The main highlights of the second phase of work at Redwood Creek include:
• Construction of 650 linear feet of the new creek alignment and three side channels. The new creek alignment will be fully connected as the main channel in a couple of years, once riparian vegetation is established and the channel has stabilized.
• While work on the creek is still under progress, a new 4-feet-wide culvert under the levee road is being installed to temporarily connect the new channel and allow water to drain and fish to move back and forth.
• Removal of gravel from about 1,200 linear feet of existing creek that will be used to line the bed of the new channel.
• Removal of non-native Monterey cypress and Monterey pine trees at the lower end of the Green Gulch pasture to make room for a California red-legged frog pond and to create large woody debris for the new channel.

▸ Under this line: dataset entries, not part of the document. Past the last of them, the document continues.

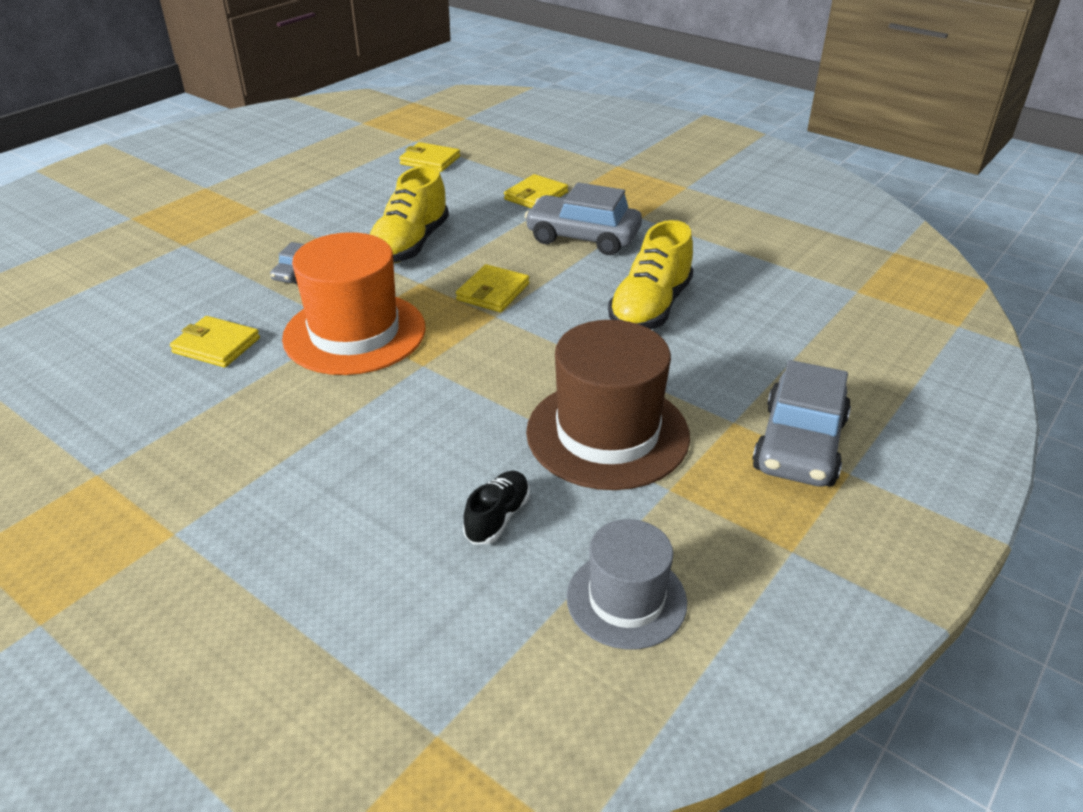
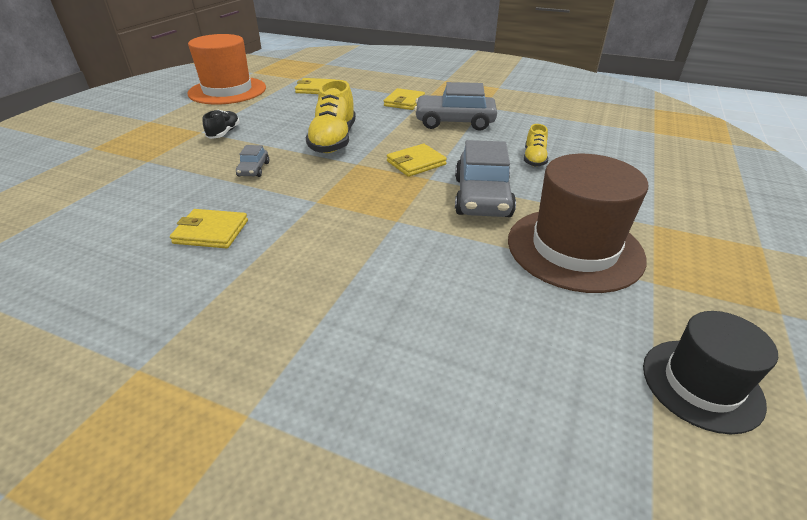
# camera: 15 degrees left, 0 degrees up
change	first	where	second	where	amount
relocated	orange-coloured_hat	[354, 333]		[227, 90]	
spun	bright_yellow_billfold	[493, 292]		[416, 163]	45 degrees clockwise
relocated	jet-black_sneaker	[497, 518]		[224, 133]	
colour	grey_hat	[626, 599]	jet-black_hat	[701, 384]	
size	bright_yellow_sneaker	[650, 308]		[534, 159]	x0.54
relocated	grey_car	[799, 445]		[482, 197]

All large trees that are removed will be used to create log structures in the new creek channel for salmon habitat.
• Realignment of about 500 linear feet of the Coastal Trail, to replace an eroded leg of the Coastal Trail. The natural hill slope will be rebuilt where the eroded leg of the Coastal Trail currently occurs.
Once an expansive 46-acre network of wetlands, dunes, and a 13-acre open freshwater lagoon, the area has suffered more than a century of ecological degradation from agriculture, recreation, and road construction. These processes completely altered the creek’s alignment, flow, and connection to the floodplain—and affected its ability to support the southernmost continually-returning natural population of the endangered coho salmon in western United States. Redwood Creek is currently constrained by a small bridge, the levee road, and the Muir Beach parking lot, which needs to be moved to connect it to its historic floodplain for better salmon habitat and sediment transportation.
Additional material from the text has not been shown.